Although infusions have traditionally been administered in hospital settings, an increasing number of patients are receiving infusions in ambulatory infusion centers and at home. Because these latter settings have fewer and less-skilled clinical personnel, only certain infusions are deemed to be safe to administer in such non-hospital settings including intravenous antibiotics, certain chemotherapeutic agents, local anesthetics for postoperative pain control and certain narcotic pain medications.
Current healthcare infusions technologies typically involve the use of gravity, active displacement electric pumps or non-electric disposable elastomeric pumps. However, there maybe certain disadvantages with these approaches. Gravity driven infusions have low capital and disposable costs but require careful monitoring by a nurse, can be inaccurate, can limit patient mobility, and have no patient safety features. Electric pumps are accurate (±3%) and have built in safety features of debatable efficacy but can be expensive, bulky, susceptible to human factors and have limited mobility. Disposable elastomeric pumps are convenient and fairly inexpensive, but oftentimes lack patient safety features, can be very inaccurate (±15-40%) and thus have little or no role in hospital based infusions.
The landmark 1999 Institute of Medicine report, “To Err is Human”, attributed 40-100,000 deaths per year in the U.S. to medical errors. Medication errors, 40% of which are serious, life-threatening or fatal, are the most common medical error and cost the health care system billions of dollars per year. Intravenous medication errors are the most common medication error and over 35% of these are related to infusion pumps. Studies have shown that despite progressively feature-laden “smart pumps,” human factors, software and hardware issues continue to contribute to serious errors. The FDA's MAUDE Adverse Event reporting system contain numerous examples of serious injury and death related to infusion pump errors, both electric and disposable. In the past four years over 600,000 electric infusion pumps from the two leading manufacturers have been recalled over major software and hardware problems leading patient injury and death.

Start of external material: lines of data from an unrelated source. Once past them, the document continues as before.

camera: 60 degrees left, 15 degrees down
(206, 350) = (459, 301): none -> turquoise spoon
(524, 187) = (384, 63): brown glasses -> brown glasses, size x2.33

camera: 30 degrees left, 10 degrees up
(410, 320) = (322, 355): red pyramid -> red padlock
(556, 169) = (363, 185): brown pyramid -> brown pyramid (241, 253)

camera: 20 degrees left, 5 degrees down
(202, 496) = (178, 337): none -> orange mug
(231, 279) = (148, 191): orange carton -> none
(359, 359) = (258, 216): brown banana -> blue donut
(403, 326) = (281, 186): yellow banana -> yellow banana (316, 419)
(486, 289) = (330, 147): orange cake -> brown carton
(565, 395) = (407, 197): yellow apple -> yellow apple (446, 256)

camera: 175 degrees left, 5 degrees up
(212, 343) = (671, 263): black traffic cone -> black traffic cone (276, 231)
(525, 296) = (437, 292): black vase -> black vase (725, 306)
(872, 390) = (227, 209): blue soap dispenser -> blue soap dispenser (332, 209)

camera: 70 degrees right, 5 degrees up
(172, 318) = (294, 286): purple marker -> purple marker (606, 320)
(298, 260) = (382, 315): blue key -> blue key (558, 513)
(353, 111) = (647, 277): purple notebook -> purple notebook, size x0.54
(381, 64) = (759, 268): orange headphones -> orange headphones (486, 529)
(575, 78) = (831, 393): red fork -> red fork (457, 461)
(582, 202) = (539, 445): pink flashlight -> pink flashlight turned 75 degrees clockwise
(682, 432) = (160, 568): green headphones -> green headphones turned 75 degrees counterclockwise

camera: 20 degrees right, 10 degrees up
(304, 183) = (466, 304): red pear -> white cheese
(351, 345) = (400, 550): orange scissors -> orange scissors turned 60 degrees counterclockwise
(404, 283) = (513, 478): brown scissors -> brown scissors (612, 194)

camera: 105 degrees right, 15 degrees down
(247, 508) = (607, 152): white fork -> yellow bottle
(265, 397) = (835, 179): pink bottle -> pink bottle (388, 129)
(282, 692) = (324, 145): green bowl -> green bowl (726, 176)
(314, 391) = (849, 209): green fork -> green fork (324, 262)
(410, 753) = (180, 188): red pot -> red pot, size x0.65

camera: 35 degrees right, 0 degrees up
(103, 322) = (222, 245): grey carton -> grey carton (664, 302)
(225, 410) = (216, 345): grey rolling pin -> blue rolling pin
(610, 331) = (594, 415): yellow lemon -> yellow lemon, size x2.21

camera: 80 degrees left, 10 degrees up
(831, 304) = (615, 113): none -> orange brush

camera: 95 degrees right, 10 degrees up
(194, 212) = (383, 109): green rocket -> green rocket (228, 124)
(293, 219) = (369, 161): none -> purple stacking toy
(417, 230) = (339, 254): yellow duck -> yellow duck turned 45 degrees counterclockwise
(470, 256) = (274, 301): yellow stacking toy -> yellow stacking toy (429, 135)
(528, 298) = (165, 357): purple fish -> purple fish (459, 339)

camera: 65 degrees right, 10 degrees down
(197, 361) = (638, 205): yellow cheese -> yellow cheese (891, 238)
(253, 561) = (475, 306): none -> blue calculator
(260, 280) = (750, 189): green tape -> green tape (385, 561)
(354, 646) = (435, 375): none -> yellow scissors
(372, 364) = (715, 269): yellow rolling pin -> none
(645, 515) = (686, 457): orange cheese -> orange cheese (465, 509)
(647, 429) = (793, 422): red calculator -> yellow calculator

The current state of healthcare infusions can thus be summarized as follows. Although hospital, ambulatory center and home infusions remain central to modern healthcare, infusion pump errors remain a major problem and contribute significantly to the large human and economic burden of medical errors. Electric infusion pumps have become expensive, high maintenance, complex technologic devices with well intentioned “smart” features of unclear benefit. Disposable infusion pumps have many attractive features but most are still inaccurate and may lack basic patient safety features making them inappropriate for most intravenous infusions.